А произошло в Томске вот что. К певице пришла руководитель областного управления культуры и спросила: «Нет ли в вашем, Людмила Георгиевна, репертуаре какой-нибудь песни, имеющей отношение к лесу? Завтра, в воскресенье, День работников леса, и на концерте весь зал заполнят труженики лесного хозяйства». Зыкина ответила, что в ее репертуаре такой песни нет. Но тут вмешался Гридин:
– Как же нет? А песня «грибочки-ягоды» Темнова? Она же вся про лес! Завтра вызову оркестр за два часа до начала концерта, мы все отрепетируем!
– Но я совсем не помню слов, особенно финальный блок. Там столько всего наворочено, – возразила Зыкина.
На что Гридин ответил:
– Выучишь! Тебе не впервой. Ты же уникально талантлива!
На другой день на репетиции Зыкина несколько раз пропела песню, поглядывая в шпаргалку (в песне Виктора Темнова на стихи Петра Черняева было такое обильное количество грибов и ягод, что Зыкина не смогла все сразу запомнить). Но потом все-таки шпаргалку отбросила и пропела песню наизусть.
Два отделения концерта прошли на ура. Много бисировали. Песня про грибочки-ягоды исполнялась в финале. Зыкина уверенно пропела три куплета, а в последнем припеве, не сбавляя темпа, вместо:
Сыроежки и маслята,
Грузди, рыжики, опята,
И лисички, и волнушки,
И веселые краснушки…

спела:
Мухоморы и чернушки,
И веселые темнушки,
И козлята, и свинушки,
И забавные веснушки.

К счастью, набор ягод в следующем припеве она пропела в авторской редакции, и труженики леса не заметили невольной импровизации, а если и заметили, то, скорее всего, не придали ей значения. Как всегда, успех и тут сопутствовал Зыкиной. Позже Виктор Темнов шутил: «Не от моей ли фамилии произошли эти «темнушки»?
* * *
«Просто так», для себя, Зыкина никогда не пела, когда бывала дома и хлопотала по хозяйству, и часто заявляла, что голос свой не любила.

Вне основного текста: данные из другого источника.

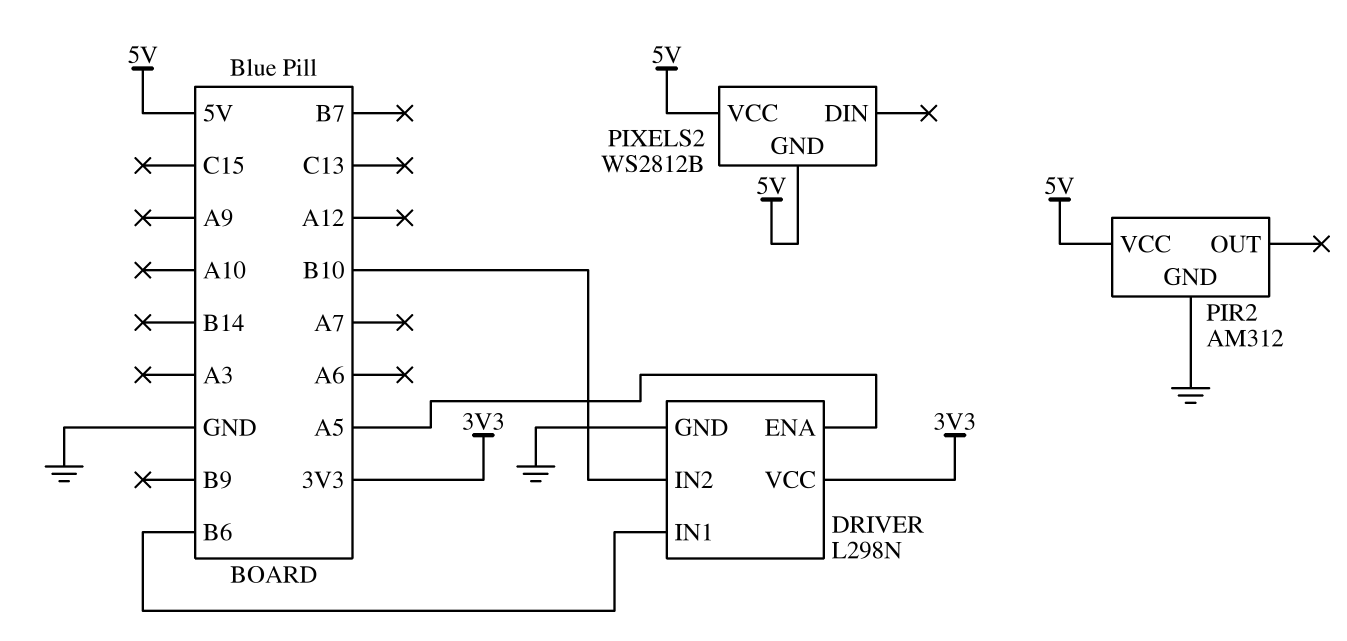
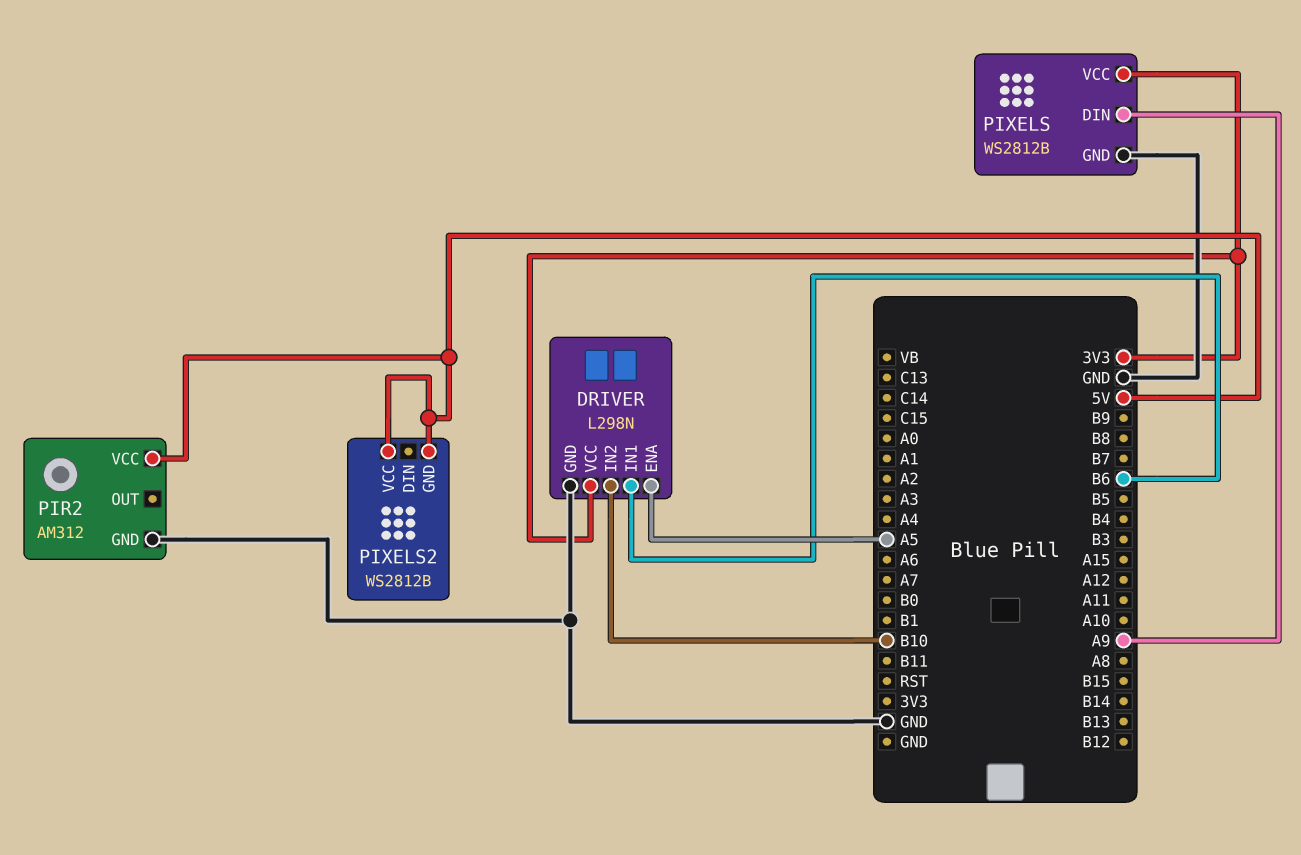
PIXELS: none -> WS2812B
PIXELS pin DIN: none -> A9
PIXELS pin GND: none -> GND
PIXELS pin VCC: none -> 3V3

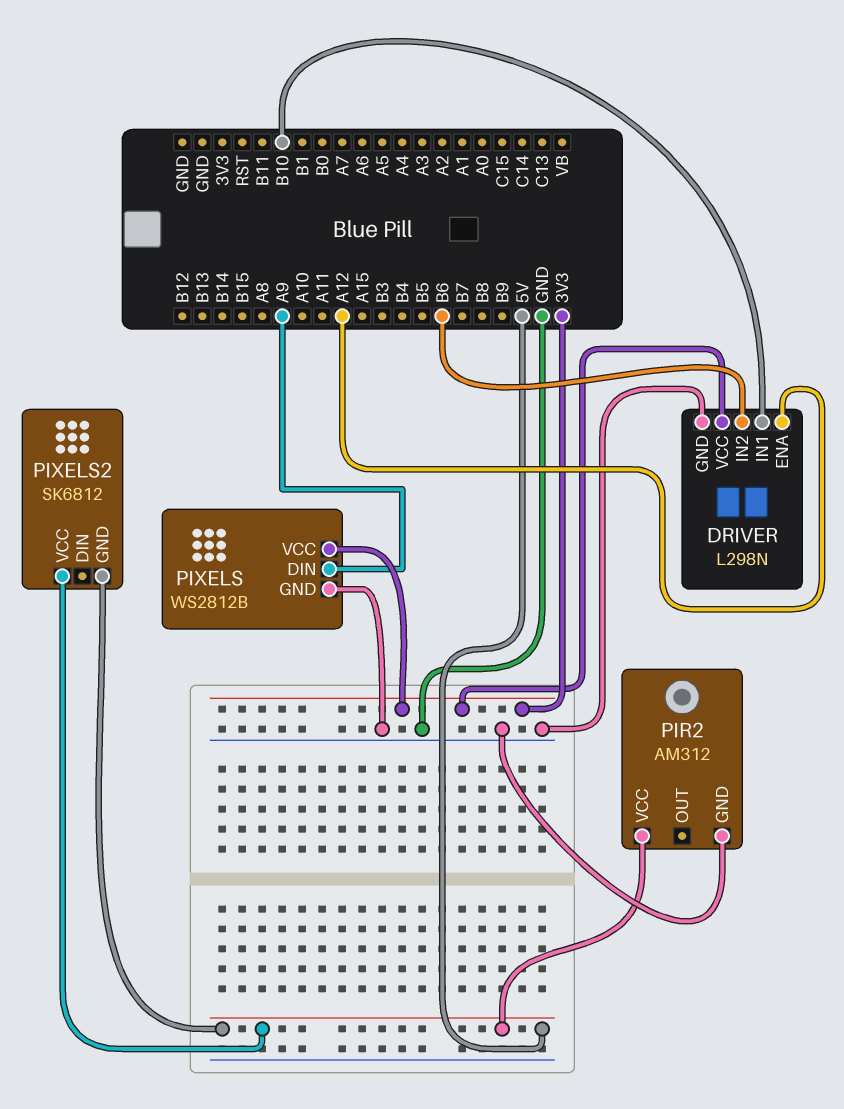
DRIVER pin ENA: A5 -> A12
DRIVER pin IN1: B6 -> B10
DRIVER pin IN2: B10 -> B6
PIXELS2: WS2812B -> SK6812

Но все же, если собиралась солидная компания в день рождения, скажем, космонавты старшего поколения, гвардия времен Гагарина, могла спеть несколько старинных романсов под гитару. Последнее десятилетие стала уставать от друзей. «Раньше, – говорила она, – когда все собирались, мы от друг друга ничего не хотели, просто было хорошо вместе. А сейчас… Каждому, к сожалению, что-то надо. Я не осуждаю людей. Нет. Но… опять работа, опять не отдых. Ты же меня знаешь не первый год: если я возьмусь за что-то – обязательно сделаю».

 

Виктор Иванович Темнов (1934–2014) – советский и российский композитор; танцор, баянист и куплетист. Народный артист Российской Федерации (1996), кавалер ордена Почета (2013)

 

Бывали времена, что она не отдыхала и пять, и семь лет подряд, в годы, когда появился ансамбль «Россия». Говорила: «Вот на дачу уеду, телефон отключу и немножко побуду без забот». Не получалось – через пару-тройку дней отпуск заканчивался и начинались опять хлопоты. «А кто будет делать? Когда я работала с баянистами, отрабатывали по 8—10 концертов и отдыхали. Могла в Большой театр сходить на Плисецкую или послушать Огнивцева в Большом зале консерватории, почитать что-нибудь. А теперь…» – «Как загнанная лошадь», – отвечал я. «Да нет, до загнанной далеко, но забот просто невпроворот. Каждый день, каждый час».